The present search engines 100, 200, 300, 400, 600, 700, 800, 900, 1000, 1100, and the 
individual H-CAMs 210, 310, 410, 610, and 810 and the individual H-RAM 710 are well suited 
for application in the searching of databases of associate content. The search engines, H-CAMs, 
and H-RAM can search large databases, particularly when variations such as the configurable 
embodiment depicted in FIG. 12 or the cascade able embodiments depicted in FIG. 13-15 are 
used. 

The invention can substantially reduce the memory needed for database storage. The 
embodiment depicted in FIG. 3 shows how the invention permits memory size to not be based on 
the degree of multi-way set-associativity used. The embodiments depicted in FIG. 4-6 show how 
database memory may also be reduced by not storing instances of the search values in a highest 
level conflicts region in the main memory, and the embodiments depicted in FIG. 8-12 show 
how database memory may be reduced to store only associate content, and then with a very high 
degree of utilization. 

The invention can also substantially reduce the time needed for conducting database 
searches. While the embodiments depicted in FIG. 3-6 show that the invention can at least equal 
the search speed of hash-based prior art approaches, the more sophisticated embodiments 
depicted in FIG. 8-11 show how the invention can better the search speed of hash-based prior art 
approaches and approach the speed of CAM-based prior art approaches. 

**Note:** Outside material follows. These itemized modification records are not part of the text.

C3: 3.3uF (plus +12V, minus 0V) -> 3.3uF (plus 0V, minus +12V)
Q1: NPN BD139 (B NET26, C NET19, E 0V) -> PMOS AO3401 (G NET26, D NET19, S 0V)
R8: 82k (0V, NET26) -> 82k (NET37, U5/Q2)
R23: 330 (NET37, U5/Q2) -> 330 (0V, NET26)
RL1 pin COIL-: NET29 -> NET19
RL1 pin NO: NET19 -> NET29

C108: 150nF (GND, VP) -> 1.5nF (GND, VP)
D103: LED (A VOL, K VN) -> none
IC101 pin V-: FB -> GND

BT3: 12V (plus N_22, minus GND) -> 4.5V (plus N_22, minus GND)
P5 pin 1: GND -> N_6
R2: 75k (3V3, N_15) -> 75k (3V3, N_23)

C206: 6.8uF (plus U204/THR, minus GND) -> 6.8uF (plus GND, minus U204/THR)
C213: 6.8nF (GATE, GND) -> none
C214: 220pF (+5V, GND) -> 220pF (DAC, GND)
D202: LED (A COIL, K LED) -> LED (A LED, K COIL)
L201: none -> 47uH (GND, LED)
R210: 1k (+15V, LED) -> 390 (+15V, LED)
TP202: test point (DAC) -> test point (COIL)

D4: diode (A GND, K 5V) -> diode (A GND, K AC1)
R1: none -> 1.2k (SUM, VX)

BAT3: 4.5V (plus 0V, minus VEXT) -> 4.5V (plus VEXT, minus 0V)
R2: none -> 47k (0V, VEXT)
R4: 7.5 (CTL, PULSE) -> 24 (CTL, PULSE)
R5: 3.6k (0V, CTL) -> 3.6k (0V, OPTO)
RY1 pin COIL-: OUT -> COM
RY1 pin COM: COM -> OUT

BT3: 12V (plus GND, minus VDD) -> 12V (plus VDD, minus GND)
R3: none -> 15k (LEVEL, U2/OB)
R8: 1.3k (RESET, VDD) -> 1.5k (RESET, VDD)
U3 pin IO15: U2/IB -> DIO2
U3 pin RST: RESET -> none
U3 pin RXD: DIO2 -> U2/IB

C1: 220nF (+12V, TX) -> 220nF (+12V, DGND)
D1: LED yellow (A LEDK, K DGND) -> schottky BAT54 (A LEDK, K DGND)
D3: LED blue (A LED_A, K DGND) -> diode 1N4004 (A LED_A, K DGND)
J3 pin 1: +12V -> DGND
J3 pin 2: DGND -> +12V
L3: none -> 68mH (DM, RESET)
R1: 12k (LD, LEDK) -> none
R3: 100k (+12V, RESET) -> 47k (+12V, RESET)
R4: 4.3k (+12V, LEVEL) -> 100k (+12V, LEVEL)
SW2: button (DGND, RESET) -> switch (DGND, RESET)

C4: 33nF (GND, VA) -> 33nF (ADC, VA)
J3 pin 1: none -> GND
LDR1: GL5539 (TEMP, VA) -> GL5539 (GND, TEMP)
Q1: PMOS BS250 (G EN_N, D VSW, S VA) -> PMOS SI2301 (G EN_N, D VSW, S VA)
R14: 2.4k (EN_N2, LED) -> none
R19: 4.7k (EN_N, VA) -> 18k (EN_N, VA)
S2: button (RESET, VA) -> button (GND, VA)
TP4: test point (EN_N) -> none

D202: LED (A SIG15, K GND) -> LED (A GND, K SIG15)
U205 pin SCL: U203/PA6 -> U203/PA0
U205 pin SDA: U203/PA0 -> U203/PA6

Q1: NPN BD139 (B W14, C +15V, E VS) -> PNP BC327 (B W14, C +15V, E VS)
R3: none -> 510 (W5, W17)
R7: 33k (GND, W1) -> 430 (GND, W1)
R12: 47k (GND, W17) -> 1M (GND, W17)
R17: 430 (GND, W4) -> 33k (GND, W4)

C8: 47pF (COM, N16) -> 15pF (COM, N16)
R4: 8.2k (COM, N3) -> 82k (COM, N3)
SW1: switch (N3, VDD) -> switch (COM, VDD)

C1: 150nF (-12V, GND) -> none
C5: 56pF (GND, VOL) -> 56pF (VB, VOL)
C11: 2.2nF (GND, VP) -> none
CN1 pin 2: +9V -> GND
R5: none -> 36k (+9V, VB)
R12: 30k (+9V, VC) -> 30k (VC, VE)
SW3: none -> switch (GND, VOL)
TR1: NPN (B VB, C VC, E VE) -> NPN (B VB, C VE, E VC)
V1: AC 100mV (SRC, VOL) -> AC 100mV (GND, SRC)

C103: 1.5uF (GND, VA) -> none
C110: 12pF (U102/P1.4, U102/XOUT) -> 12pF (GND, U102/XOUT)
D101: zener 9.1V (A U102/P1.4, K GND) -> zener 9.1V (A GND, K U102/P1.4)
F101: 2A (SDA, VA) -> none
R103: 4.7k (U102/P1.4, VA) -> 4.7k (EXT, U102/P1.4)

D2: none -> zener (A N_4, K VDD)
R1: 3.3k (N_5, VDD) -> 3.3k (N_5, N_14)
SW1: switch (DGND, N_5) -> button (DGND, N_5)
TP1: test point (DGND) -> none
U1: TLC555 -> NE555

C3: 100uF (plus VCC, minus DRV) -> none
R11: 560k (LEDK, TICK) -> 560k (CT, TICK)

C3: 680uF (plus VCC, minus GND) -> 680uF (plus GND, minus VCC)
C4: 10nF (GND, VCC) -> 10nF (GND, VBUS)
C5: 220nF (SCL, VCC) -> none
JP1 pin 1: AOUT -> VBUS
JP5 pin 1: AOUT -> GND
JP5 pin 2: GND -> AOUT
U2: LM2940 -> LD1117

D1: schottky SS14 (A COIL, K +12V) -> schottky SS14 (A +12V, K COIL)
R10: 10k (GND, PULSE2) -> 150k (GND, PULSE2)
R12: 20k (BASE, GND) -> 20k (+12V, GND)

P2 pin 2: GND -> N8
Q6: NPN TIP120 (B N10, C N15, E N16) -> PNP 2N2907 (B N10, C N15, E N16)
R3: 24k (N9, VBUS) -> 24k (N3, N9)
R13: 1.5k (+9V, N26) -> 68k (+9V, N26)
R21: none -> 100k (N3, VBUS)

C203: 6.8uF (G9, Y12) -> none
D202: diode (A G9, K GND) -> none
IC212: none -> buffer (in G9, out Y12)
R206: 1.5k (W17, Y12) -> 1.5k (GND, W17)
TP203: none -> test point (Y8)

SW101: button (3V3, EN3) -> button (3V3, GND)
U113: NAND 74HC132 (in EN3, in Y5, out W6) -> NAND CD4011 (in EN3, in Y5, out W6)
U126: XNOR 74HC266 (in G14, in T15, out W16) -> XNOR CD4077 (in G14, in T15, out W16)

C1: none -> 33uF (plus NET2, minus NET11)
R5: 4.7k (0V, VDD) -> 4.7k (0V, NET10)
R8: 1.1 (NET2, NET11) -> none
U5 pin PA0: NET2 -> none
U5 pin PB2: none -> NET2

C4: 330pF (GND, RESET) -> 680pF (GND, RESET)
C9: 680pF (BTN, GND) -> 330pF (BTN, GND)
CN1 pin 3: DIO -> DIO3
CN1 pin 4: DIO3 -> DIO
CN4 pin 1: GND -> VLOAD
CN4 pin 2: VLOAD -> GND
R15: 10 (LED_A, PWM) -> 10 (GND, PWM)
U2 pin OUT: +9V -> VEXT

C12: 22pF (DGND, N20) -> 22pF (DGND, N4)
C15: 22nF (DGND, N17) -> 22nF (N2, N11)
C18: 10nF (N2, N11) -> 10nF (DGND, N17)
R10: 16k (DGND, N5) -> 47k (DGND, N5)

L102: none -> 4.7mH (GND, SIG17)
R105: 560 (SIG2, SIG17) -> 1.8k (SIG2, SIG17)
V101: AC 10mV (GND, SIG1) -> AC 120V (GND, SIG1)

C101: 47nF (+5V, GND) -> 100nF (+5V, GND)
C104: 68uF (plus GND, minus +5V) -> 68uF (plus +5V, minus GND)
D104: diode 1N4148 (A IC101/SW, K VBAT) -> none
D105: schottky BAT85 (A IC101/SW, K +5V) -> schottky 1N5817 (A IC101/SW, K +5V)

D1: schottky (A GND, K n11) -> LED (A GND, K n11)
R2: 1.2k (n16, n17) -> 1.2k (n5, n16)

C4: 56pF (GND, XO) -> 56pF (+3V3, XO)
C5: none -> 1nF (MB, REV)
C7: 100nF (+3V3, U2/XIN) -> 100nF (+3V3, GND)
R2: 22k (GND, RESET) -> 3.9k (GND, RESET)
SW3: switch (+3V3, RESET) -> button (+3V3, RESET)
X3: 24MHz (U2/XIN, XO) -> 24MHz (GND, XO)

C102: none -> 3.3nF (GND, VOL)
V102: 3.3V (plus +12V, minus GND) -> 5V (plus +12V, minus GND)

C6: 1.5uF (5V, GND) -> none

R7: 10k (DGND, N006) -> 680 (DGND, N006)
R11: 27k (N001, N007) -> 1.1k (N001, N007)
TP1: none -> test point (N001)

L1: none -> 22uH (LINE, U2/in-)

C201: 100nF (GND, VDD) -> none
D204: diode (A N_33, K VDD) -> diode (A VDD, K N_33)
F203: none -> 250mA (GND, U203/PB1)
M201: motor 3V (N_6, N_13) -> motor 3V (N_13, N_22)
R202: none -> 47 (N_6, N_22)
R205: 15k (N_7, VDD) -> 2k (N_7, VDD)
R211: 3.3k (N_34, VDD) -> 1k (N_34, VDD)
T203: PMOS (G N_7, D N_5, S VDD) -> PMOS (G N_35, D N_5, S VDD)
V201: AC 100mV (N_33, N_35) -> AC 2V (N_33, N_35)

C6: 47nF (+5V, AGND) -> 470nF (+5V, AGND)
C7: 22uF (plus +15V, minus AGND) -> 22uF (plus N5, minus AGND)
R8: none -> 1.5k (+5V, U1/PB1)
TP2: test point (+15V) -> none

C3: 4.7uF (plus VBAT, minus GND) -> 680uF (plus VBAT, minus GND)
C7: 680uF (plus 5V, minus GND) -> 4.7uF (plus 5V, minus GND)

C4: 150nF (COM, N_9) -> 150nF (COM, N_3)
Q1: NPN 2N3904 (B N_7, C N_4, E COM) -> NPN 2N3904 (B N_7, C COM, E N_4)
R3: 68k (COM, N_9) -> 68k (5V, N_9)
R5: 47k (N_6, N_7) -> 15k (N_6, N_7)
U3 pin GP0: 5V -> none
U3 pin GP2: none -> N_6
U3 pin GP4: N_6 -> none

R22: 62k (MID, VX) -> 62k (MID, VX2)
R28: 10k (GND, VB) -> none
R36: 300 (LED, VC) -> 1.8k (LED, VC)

The invention can also substantially reduce the overall search engine and database 
storage system cost. This is achieved directly by increasing memory utilization, and thus 
reducing the need for memory. Cost reduction is also further achieved indirectly, by reducing bus 
widths, pin counts, circuit foot print, power consumption (and dissipating heat), etc. 

For the above, and other, reasons, it is expected that the present invention will have 
widespread industrial applicability. Therefore, it is expected that the commercial utility of the 
present invention will be extensive and long lasting.